Maria João Carreiro, deputada e porta-voz do PSD/Açores para a Educação, considerou que o chumbo da maioria absoluta socialista que suporta o Governo a esta proposta “confirma, se dúvidas persistissem, que o Governo escolheu prolongar a conflitualidade com os docentes que lutam pelo fim de uma injustiça”.

A proposta de Decreto Legislativo Regional apresentado pelo grupo parlamentar do PSD/Açores será agora analisada, no período normal, isto é, sem caráter de urgência, na comissão parlamentar especializada, “onde serão necessariamente ouvidos os sindicatos com quem o executivo regional se recusa a dialogar”, explicou a social-democrata açoriana esta manhã no parlamento açoriano.

“O nosso objetivo, com a urgência na análise em comissão, prendia-se com a necessidade urgente de se fechar uma solução para os milhares de docentes que estão em greve a reivindicar o reconhecimento dos seus direitos. O PS e o Governo, pelo contrário, preferiram prolongar a votação final da nossa iniciativa, que contém uma proposta justa e sensata, para depois de setembro”, explicou.

A deputada condenou a tentativa do PS e do Governo de “instrumentalizar a opinião pública” através da apresentação, em cima da contestação dos docentes que assistiram aos trabalhos parlamentares na Horta, de uma recomendação ao Governo que é apenas e só aquilo que o Governo já disse que vai fazer: aplicar nos Açores a solução que vier a ser decretada pelo Governo da República, ignorando, deliberadamente, as competências próprias da Região na Educação.
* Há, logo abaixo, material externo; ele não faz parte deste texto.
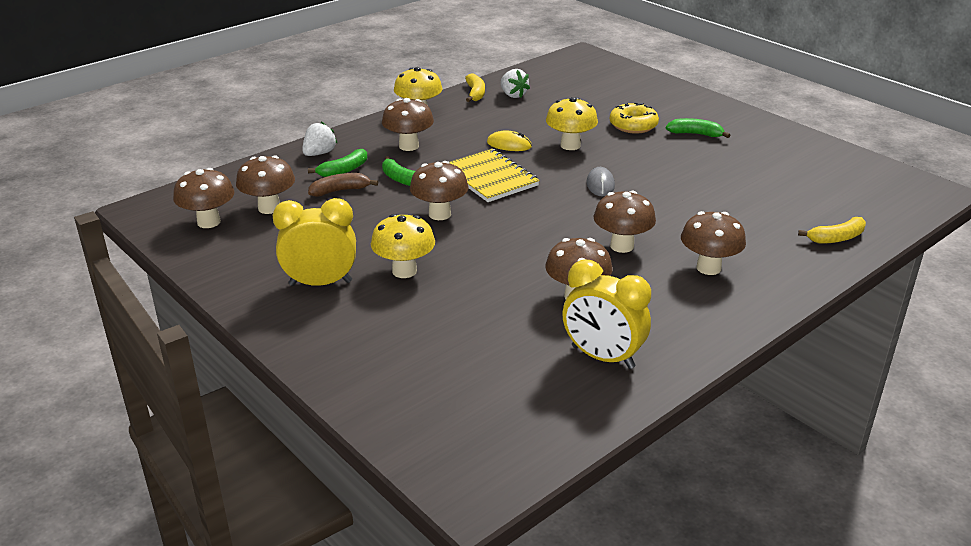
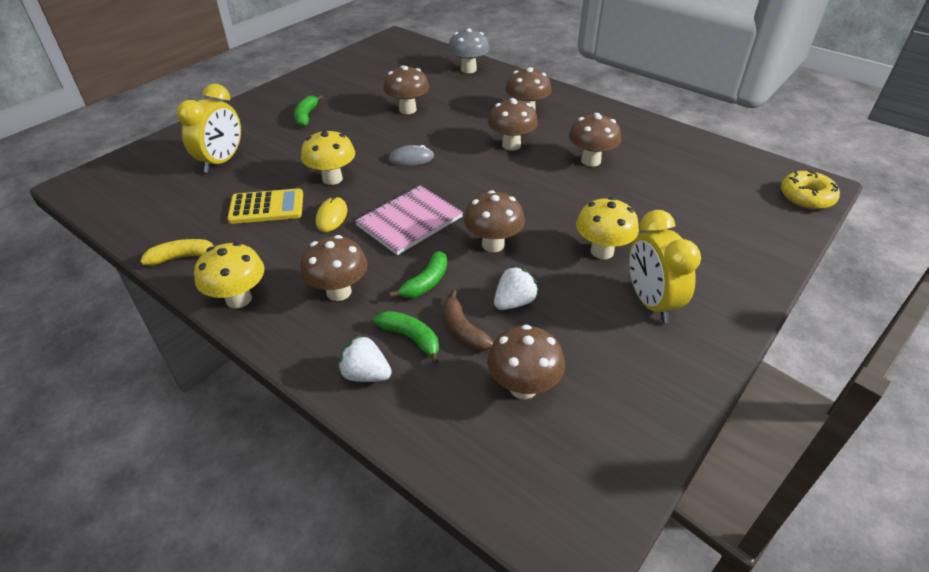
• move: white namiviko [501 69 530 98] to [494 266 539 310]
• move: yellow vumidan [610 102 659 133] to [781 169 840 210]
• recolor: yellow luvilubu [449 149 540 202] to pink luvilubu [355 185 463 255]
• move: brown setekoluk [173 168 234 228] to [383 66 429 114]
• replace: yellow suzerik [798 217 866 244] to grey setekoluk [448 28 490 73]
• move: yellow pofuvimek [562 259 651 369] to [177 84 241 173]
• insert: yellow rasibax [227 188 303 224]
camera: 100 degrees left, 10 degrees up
“O projeto de resolução do PS, que teve os votos contra de toda a oposição, é inócuo, porque não assume uma vontade clara do PS e do Governo de recuperar integralmente os sete anos de serviço dos docentes, e é também inconsequente, porque propõe ao Governo regional que continue, inerte, a esperar pela decisão da República, precisamente aquilo que o Governo regional vai fazer”, justificou.

“O que o PS propôs na sua recomendação ao Governo, a mesma que aprovou sozinho, é o reforço e o acentuar da menorização deliberada que a governação socialista está a fazer dos órgãos de governo próprio da Região, na medida em que está a abdicar das nossas competências autonómicas e a entregar a chave da Educação a Lisboa, contrariamente ao que fez em 2008”, salientou.
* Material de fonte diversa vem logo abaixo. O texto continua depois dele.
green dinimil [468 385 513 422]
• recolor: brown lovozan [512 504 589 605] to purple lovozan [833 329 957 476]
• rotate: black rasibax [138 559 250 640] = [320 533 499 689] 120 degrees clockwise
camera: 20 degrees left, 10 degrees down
Jorge Jorge, deputado do PSD/Açores, que também falava no parlamento, denunciou aquela que pode ser uma “gestão eleitoral que o PS está a fazer desta greve dos professores da Região, lembrando que em 2008, ano em que foram recuperados dois anos de serviço dos docentes, era também ano eleitoral”.

“O Governo regional admite que não quer fazer negociações em paralelo com as que decorrem na República, que provavelmente vão terminar a tempo de inscrever a solução que vier a ser encontrada no Orçamento do Estado para 2019. A partir daí, o Governo regional poderá abrir o diálogo com os docentes dos Açores para chegar a uma solução regional e inscreve-la no Orçamento da Região para 2020, precisamente ano de eleições regionais”, demonstrou.

“Os docentes dos Açores não estão a pedir benesses nem podem ser usados como peões do xadrez político do PS e do Governo regional, que estão mais preocupados na manutenção do poder pelo poder do que no fim urgente de uma injustiça e o reconhecimento de um direito dos docentes açorianos”, concluiu Jorge Jorge.